Following the 1993 Oslo Accords Sa'ir was designated within "Area B" giving the Palestinian National Authority (PNA) control over the town's civil affairs while Israel maintained its control over security. In 1997, an elected 13-member municipal council was established by the PNA to administer Sa'ir. Its municipal borders include a number of small villages, including al-Uddeisa, ad-Duwwara, Irqan Turad, Kuziba, Wadi ar-Rum and Ras at-Tawil. Principal families include Al-Shlaldah, Al-Froukh, Al-Lahaleeh, Al-Jaradat, Al-Mtur, Al-Jabarin, Al-Kawazbeh, Al-Arameen and Al-Turweh. Hakim Shlaldah was elected mayor in the 2005 municipal elections.

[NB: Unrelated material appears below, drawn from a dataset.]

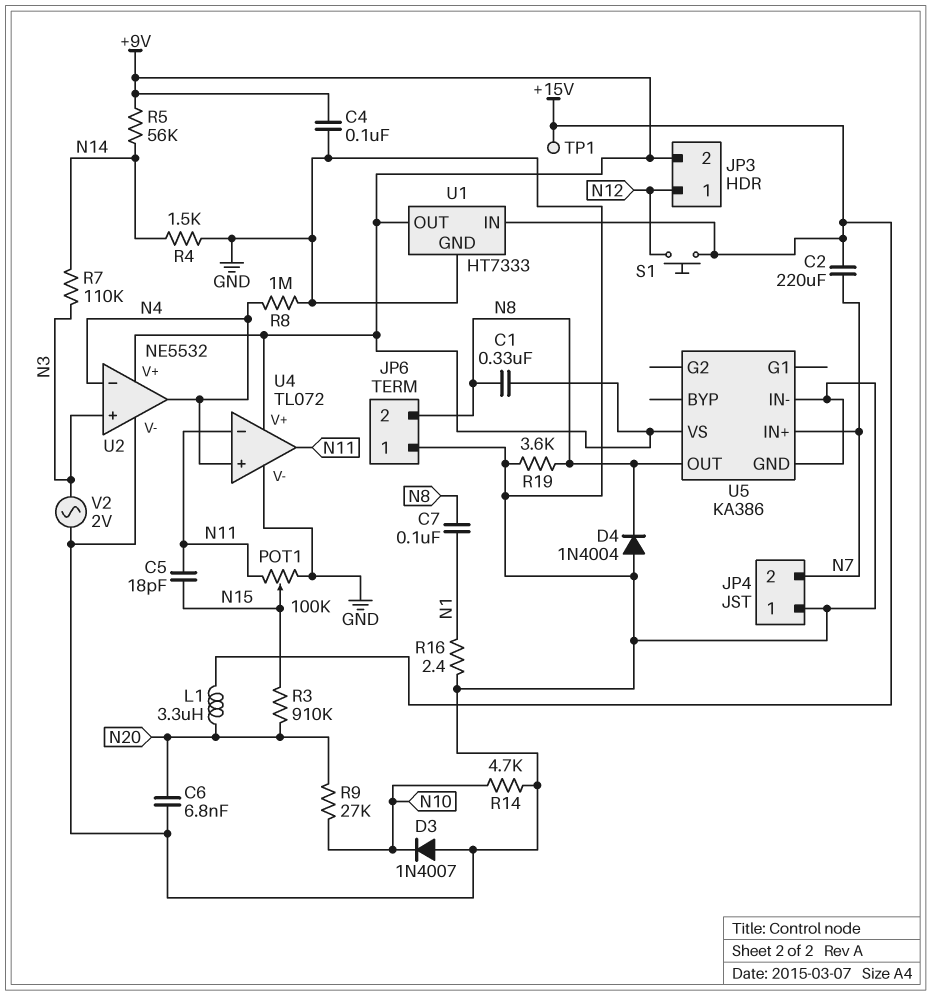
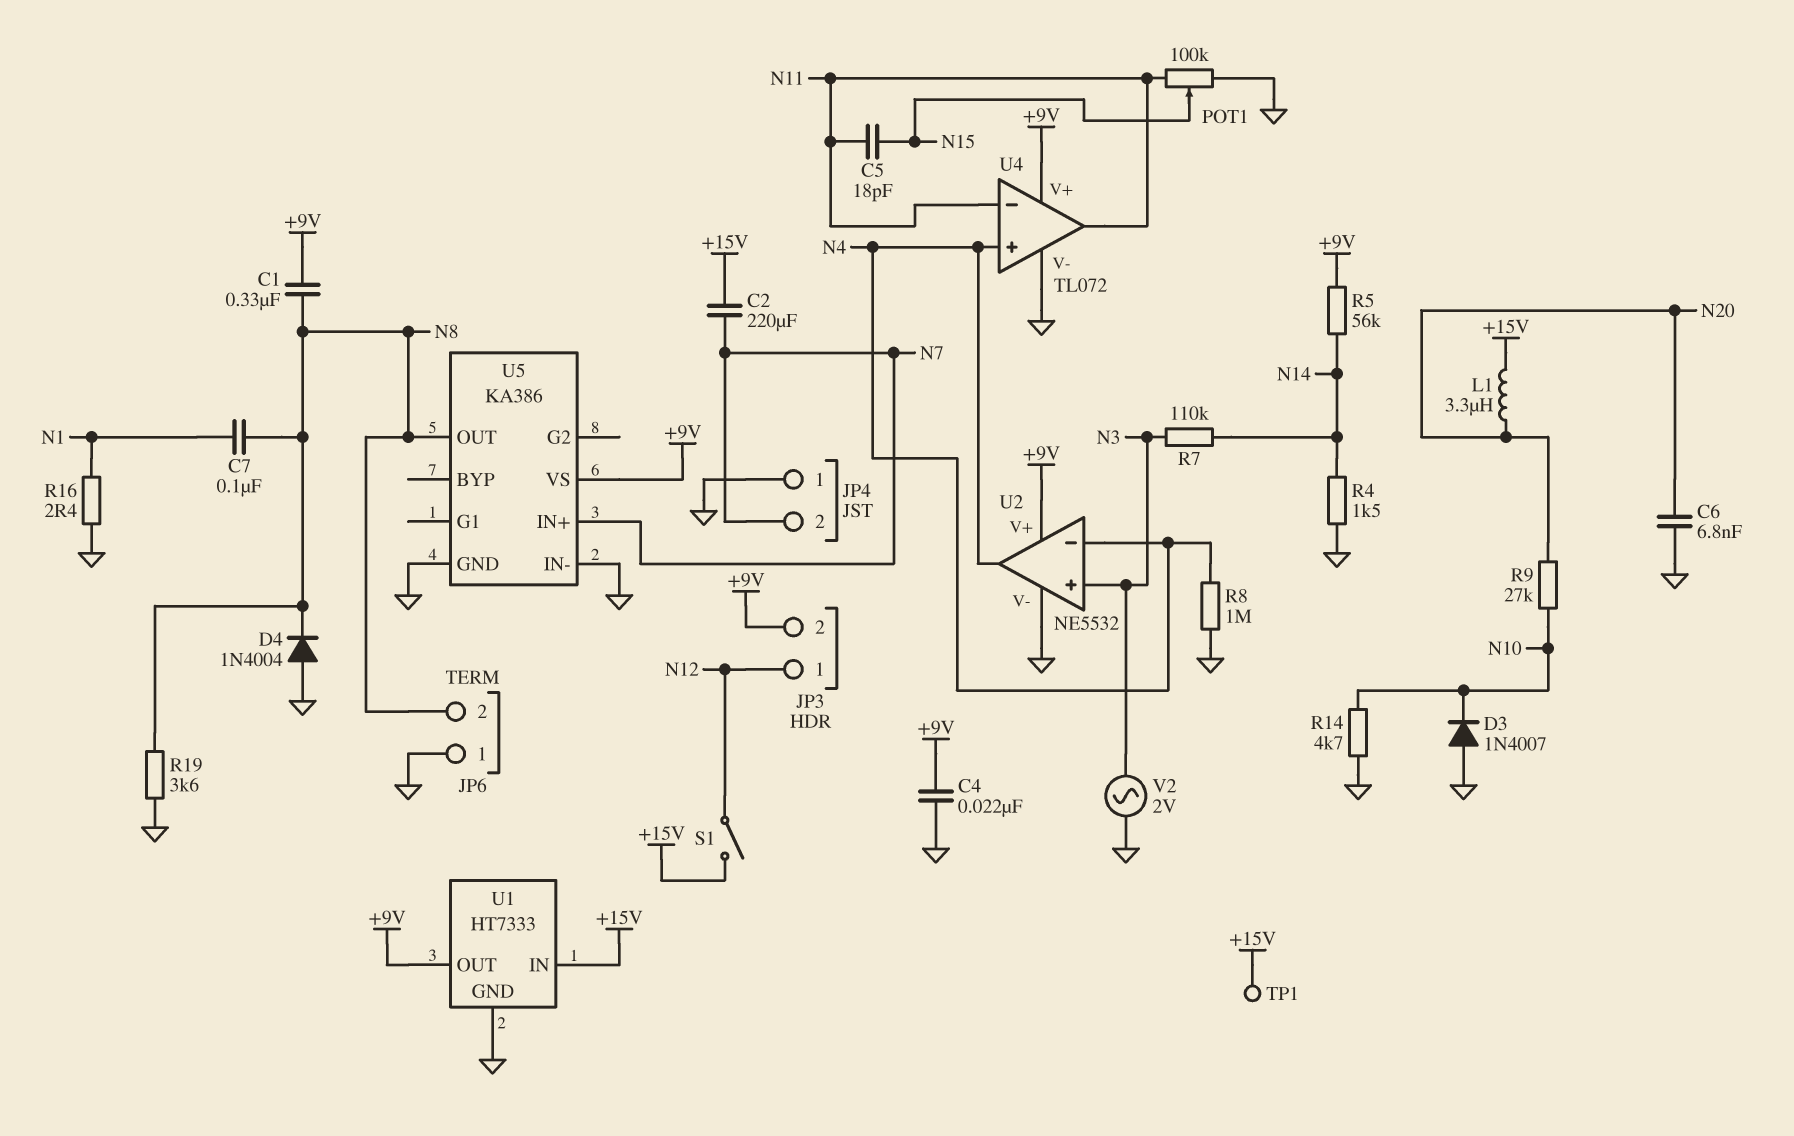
C4: 100nF (+9V, GND) -> 22nF (+9V, GND)
R3: 910k (N15, N20) -> none
S1: button (+15V, N12) -> switch (+15V, N12)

In January 2013, Rafat Jaradat, a 30 year old man from Sa'ir, died in jail five days after he was arrested by the Israelis. Israeli sources said his death was caused by "sudden heart attack while under interrogation", while Palestinian officials said that Jaradat had been tortured while in Israeli detention. His body had bruises and broken ribs, which the Israelis said came from attempts to revive him, while his brother said it looked as if Jaradat had been severely beaten.

Between October 2015 and mid January 2016 eleven Sair residents were shot dead by the Israeli army in alleged attacks on Israeli soldiers. Almost half of them were killed at Beit Einun Junction where the IDF controls access to the town.

In June 2025, during the Twelve-Day War, a ballistic missile fired from Yemen by Houthis hit the village, injuring five people, including three children.

== Demography ==
Sa'ir is home to several families, such as Al Froukh, Al Jabareen, Al Jaradat, Al Kawazbeh, Al Mtur, Al Shlaldah, Al Turweh, and others.

== Customs and Traditions ==
The songs of istisqa' (rain-seeking rituals) in the village of Sa'ir, in the Hebron district, have been described as preserving elements tracing back to ancient Canaanite beliefs dating approximately 4,000 years.

An example of sahja wa al-samer verse from Saʿir illustrates the improvisational and dialogic character of rural Palestinian wedding performance, combining formal greetings with playful social exchange and courtship imagery:
“Welcome, welcome-greetings to you.
First, I will not be the one to begin,
and the young woman of the clan came to me.

No-you have bound me by oath, young man;
not one among you stands properly adorned.
She called to me and smiled.”

Ali Qleibo notes that the people of Sa'ir claim descent from Esau.